In response to a brief the government filed last month, Nacchio’s lawyers wrote that the alleged insider information cited by prosecutors referred to immaterial internal predictions that didn’t have to be publicly disclosed.

Nacchio’s lawyers argue that “if the internal debates and predictions underlying this prosecution count as ‘material inside information’ then no company or executive can buy or sell stock, ever, without risking capricious criminal prosecution.”

They also repeated arguments that Nacchio’s trial judge improperly barred testimony from a financial expert that could have led to an acquittal.

Nacchio’s lawyers said the government was choosing expediency over due process and “is willing to drive corporate America and basic fairness off a cliff to preserve its conviction in a case that should never have been brought.”

The government argued in a brief filed last month that the trial evidence went beyond the internal predictions.
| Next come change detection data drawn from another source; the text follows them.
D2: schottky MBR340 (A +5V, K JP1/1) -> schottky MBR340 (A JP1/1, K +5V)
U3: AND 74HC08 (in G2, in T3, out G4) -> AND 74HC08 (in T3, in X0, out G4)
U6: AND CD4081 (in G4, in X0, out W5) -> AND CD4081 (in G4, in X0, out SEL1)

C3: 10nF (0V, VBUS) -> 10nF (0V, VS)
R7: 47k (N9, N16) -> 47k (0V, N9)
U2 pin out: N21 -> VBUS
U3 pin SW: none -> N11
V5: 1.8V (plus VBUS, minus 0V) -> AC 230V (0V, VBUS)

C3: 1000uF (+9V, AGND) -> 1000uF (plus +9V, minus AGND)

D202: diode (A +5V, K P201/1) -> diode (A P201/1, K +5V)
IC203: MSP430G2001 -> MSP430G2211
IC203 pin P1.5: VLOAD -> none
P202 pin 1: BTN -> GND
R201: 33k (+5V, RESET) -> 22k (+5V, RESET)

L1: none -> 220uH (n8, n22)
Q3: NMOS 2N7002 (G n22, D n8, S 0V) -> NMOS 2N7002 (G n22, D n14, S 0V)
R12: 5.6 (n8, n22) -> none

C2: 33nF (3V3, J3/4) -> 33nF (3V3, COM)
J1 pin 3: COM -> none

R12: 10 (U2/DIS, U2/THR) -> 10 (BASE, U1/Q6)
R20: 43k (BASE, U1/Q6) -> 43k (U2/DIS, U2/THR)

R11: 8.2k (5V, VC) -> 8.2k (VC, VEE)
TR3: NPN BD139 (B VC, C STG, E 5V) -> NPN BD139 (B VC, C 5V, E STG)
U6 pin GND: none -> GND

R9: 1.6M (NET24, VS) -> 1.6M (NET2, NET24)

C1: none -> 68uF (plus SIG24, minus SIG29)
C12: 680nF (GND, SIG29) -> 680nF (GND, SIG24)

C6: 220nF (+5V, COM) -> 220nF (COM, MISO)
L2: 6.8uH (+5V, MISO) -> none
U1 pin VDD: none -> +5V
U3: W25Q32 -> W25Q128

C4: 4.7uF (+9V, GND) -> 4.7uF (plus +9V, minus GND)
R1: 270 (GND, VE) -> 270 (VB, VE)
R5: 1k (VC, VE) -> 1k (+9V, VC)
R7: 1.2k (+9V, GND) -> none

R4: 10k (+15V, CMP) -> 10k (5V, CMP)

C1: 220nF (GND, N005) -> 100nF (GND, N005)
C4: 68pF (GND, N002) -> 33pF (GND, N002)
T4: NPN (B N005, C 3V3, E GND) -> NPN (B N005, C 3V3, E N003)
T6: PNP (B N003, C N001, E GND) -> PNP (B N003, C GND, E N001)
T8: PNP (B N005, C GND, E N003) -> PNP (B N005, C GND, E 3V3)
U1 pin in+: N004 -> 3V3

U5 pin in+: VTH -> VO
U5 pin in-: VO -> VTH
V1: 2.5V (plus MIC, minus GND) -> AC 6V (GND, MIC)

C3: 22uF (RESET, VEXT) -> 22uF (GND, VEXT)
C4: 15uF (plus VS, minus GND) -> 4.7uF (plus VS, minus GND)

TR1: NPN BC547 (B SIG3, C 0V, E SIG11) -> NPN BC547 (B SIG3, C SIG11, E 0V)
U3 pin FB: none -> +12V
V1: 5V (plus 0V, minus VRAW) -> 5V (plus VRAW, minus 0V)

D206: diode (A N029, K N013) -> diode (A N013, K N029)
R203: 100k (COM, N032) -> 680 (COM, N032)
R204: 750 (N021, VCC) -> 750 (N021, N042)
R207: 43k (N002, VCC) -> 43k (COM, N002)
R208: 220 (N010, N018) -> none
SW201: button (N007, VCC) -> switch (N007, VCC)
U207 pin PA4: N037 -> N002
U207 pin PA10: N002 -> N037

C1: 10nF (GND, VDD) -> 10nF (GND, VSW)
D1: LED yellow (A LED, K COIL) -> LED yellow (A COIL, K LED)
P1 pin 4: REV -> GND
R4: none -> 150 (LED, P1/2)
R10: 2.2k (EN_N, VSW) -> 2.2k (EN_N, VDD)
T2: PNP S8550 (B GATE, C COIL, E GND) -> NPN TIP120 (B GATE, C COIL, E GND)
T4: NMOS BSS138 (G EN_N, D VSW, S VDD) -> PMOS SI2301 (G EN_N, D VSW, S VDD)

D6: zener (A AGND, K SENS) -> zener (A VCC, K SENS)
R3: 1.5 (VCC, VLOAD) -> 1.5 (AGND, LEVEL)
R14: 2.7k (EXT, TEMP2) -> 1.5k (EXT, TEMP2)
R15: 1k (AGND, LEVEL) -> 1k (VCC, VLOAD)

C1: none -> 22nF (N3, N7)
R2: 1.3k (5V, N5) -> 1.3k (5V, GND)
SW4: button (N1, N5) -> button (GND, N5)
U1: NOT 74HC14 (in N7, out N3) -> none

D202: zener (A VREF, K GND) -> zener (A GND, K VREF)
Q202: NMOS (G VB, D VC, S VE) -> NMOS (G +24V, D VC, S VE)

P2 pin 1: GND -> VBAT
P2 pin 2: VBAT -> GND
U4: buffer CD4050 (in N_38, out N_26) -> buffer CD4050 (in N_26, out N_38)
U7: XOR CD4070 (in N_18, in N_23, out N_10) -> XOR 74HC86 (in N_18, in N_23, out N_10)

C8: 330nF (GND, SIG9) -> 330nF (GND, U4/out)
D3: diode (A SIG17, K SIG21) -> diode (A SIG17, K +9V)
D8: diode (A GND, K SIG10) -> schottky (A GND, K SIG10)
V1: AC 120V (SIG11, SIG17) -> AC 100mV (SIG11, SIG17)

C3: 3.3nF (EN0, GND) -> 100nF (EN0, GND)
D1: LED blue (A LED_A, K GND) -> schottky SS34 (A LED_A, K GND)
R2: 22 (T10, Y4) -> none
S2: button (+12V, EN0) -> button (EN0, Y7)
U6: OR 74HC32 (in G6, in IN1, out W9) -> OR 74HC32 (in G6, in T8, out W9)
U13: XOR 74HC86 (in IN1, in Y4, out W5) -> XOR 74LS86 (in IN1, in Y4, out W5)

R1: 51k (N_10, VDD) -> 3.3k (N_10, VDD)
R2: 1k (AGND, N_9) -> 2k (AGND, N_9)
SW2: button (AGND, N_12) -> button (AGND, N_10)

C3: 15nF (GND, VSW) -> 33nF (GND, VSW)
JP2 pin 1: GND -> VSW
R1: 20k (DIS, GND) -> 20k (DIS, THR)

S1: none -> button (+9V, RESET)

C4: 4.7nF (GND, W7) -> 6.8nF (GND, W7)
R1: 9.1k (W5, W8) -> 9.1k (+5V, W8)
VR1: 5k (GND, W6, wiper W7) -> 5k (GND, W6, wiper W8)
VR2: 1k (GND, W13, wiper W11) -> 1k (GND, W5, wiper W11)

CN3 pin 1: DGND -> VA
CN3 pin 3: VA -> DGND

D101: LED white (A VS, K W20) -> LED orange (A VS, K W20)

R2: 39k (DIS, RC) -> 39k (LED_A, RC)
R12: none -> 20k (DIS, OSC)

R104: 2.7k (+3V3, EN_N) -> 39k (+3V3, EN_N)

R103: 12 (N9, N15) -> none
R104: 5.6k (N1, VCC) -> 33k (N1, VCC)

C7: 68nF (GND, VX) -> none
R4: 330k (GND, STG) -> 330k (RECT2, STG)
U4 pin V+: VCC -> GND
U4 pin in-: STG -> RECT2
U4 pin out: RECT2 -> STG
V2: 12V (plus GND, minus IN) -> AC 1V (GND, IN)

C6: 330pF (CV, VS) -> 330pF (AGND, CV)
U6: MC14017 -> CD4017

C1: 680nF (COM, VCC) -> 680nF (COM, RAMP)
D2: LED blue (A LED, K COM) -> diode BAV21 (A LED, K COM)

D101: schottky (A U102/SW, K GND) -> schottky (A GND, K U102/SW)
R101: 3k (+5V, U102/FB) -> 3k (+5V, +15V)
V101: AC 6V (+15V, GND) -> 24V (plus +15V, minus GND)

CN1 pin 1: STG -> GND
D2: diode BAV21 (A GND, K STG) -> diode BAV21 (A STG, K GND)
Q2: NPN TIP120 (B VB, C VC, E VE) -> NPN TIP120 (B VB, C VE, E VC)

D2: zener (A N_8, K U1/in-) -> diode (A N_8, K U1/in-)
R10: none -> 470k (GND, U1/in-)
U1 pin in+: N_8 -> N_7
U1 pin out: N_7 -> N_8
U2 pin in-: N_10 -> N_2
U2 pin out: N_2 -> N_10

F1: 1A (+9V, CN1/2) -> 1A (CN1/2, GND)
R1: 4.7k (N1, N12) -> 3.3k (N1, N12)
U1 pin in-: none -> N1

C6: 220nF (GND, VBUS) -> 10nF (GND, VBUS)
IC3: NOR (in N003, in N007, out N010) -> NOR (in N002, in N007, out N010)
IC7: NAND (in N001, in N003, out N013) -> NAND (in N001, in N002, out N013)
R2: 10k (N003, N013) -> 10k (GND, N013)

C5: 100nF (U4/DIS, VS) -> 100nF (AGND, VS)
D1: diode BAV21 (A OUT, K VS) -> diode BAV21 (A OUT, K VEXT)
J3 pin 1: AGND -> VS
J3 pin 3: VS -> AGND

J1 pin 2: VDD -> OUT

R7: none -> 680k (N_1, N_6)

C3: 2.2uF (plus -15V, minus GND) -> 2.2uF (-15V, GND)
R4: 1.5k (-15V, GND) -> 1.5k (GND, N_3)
Prosecutors also argued that jurors’ conclusion on what information was material was reasonable.

Nacchio was convicted in 2007 on 19 counts of insider trading based on allegations that he sold $52 million worth of stock in 2001 based on nonpublic information that Denver-based Qwest Communications International Inc. might miss its sales targets. He was acquitted of 23 counts of the same charge.

A three-judge panel of the 10th U.S. Circuit Court of Appeals granted Nacchio a new trial last year in a 2-1 ruling on grounds that the trial judge improperly barred the testimony from a financial expert. The full appeals court issued a 5-4 ruling in February reinstating the conviction, saying the trial judge was within his discretion.

Nacchio’s attorneys and prosecutors disagree on whether the 10th Circuit ruling conflicts with rulings of other federal appeals courts.